BT Group branding at the firms offices in Aldgate, London. Photo: Mike Kemp/In Pictures via Getty Images.

Upwardly moving BT Group (LSE:BT.A) shares today failed to extend their strong start to the year after a disappointing revenue performance offset relief over the pace of Openreach line losses.

BT Group has shown signs of building a position above its five-year trading range of 100-200p, aided by cash flow and dividend prospects as it nears the end of its fibre network build.

A sector rotation due to uncertainties over the impact of artificial intelligence (AI) has also benefited BT, which last night closed at 205p following a 12% rise so far in 2026 and 35% since last April.

The shares topped 210p in today’s early dealings after third-quarter results indicated that competition from alternative network providers and the impact of a weaker overall broadband and new homes market has not been as severe as first thought.

Its regulated arm Openreach still expects wholesale full-year line losses of 850,000, but this is better than a previous 900,000 forecast after the pace of decline eased to 210,000 in the third quarter. Openreach lost 244,000 in the previous three months and 169,000 in the first quarter.

The number of premises passed with full fibre grew by just under 1.1 million to more than 21.4 million in the quarter, taking the total footprint to 21.4 million homes and businesses.

BT said this continued the fastest build any company has achieved in Europe as it remains on track for five million premises in the current financial year and 25 million by December.

The progress is significant in terms of the delivery of chief executive Allison Kirkby’s guidance for a cash flow inflection to £2 billion in the next financial year and £3 billion by the end of the decade. This compares with the £1.5 billion expected in 2025-26 results in May.

Berenberg, which has a price target of 250p, expressed relief at the pace of Openreach line losses as it turned its attention to the outlook for rising cash flow.

The bank said: “At the next results in May, we expect to finally gain greater visibility on the full-year 2027 cash flow guidance of £2 billion, which includes the first of BT’s large capex cuts.”

BT’s next dividend is due for payment on Wednesday 11 February after the interim award rose by 2% to 2.45p a share, in line with a policy of paying 30% of the prior year’s full-year award.

The shares faded to 204p by lunchtime as the City digested a 2% miss on quarterly revenues.

The overall 4% decline to £5 billion was driven by business and international weakness, offset by broadly flat performances in consumer and Openreach. Underlying earnings fell 1% to £2.1 billion, which was slightly below the City consensus.

BT reiterated 2026 guidance for revenues of about £20 billion, UK service revenues in the region of £15.3 billion and £15.6 billion and underlying earnings of £8.2 billion-£8.3 billion.
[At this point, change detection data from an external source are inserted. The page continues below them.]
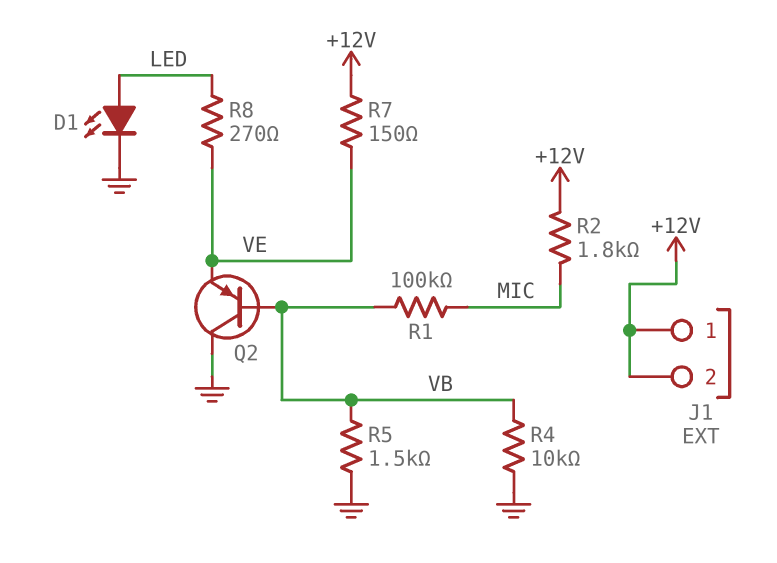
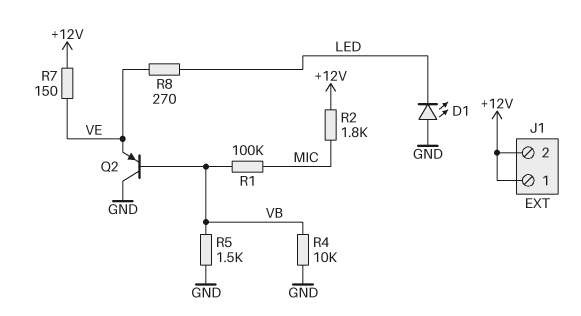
D1: LED (A LED, K GND) -> LED (A GND, K LED)

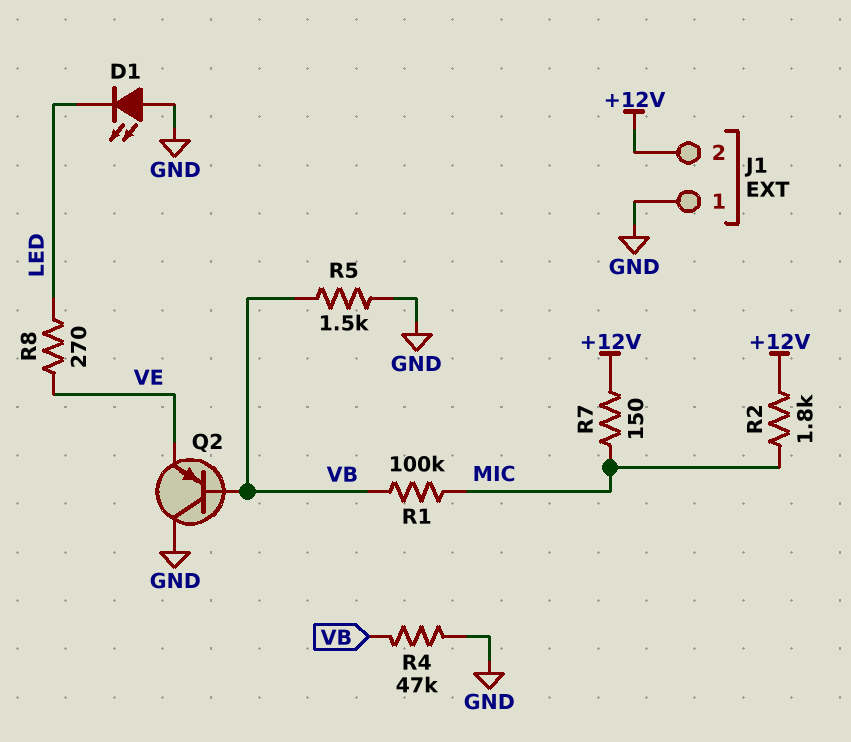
J1 pin 1: +12V -> GND
R4: 10k (GND, VB) -> 47k (GND, VB)
R7: 150 (+12V, VE) -> 150 (+12V, MIC)

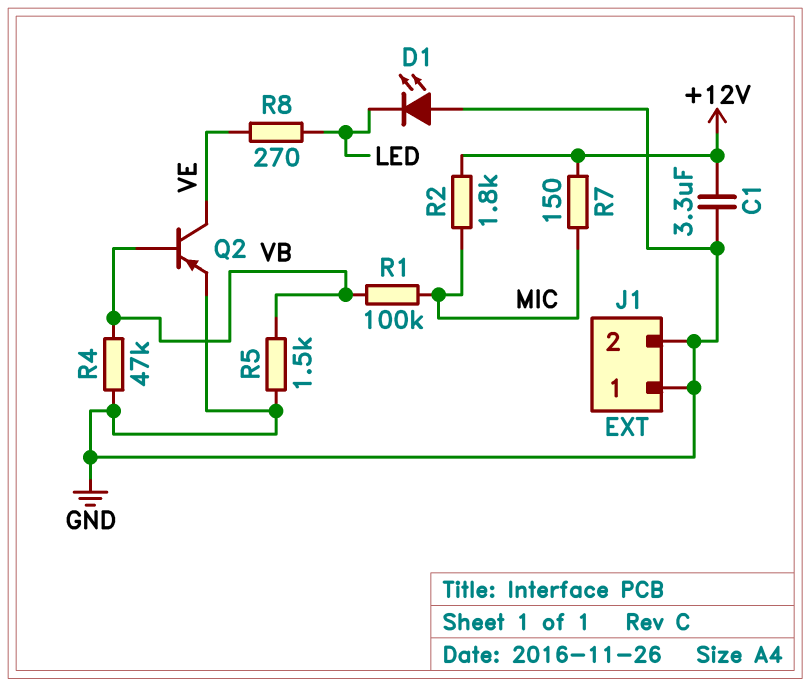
C1: none -> 3.3uF (+12V, GND)
J1 pin 2: +12V -> GND
Q2: PNP (B VB, C GND, E VE) -> PNP (B VB, C VE, E GND)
With earnings struggling to grow amid top-line pressures, UBS believes it will be challenging for BT to achieve its guidance of £2 billion in free cash flow in 2027.

UBS, which has a Sell recommendation and 140p price target, adds that the UK market is among the most challenged in Europe after altnets established a 60% footprint with pricing 20-30% below major peers.

Potential risks include the need for price cuts at Openreach to stem line losses and the possibility of a VirginMediaO2 takeover move for TalkTalk. It also highlights pressure on BT to densify its mobile network to catch-up with VodafoneThree.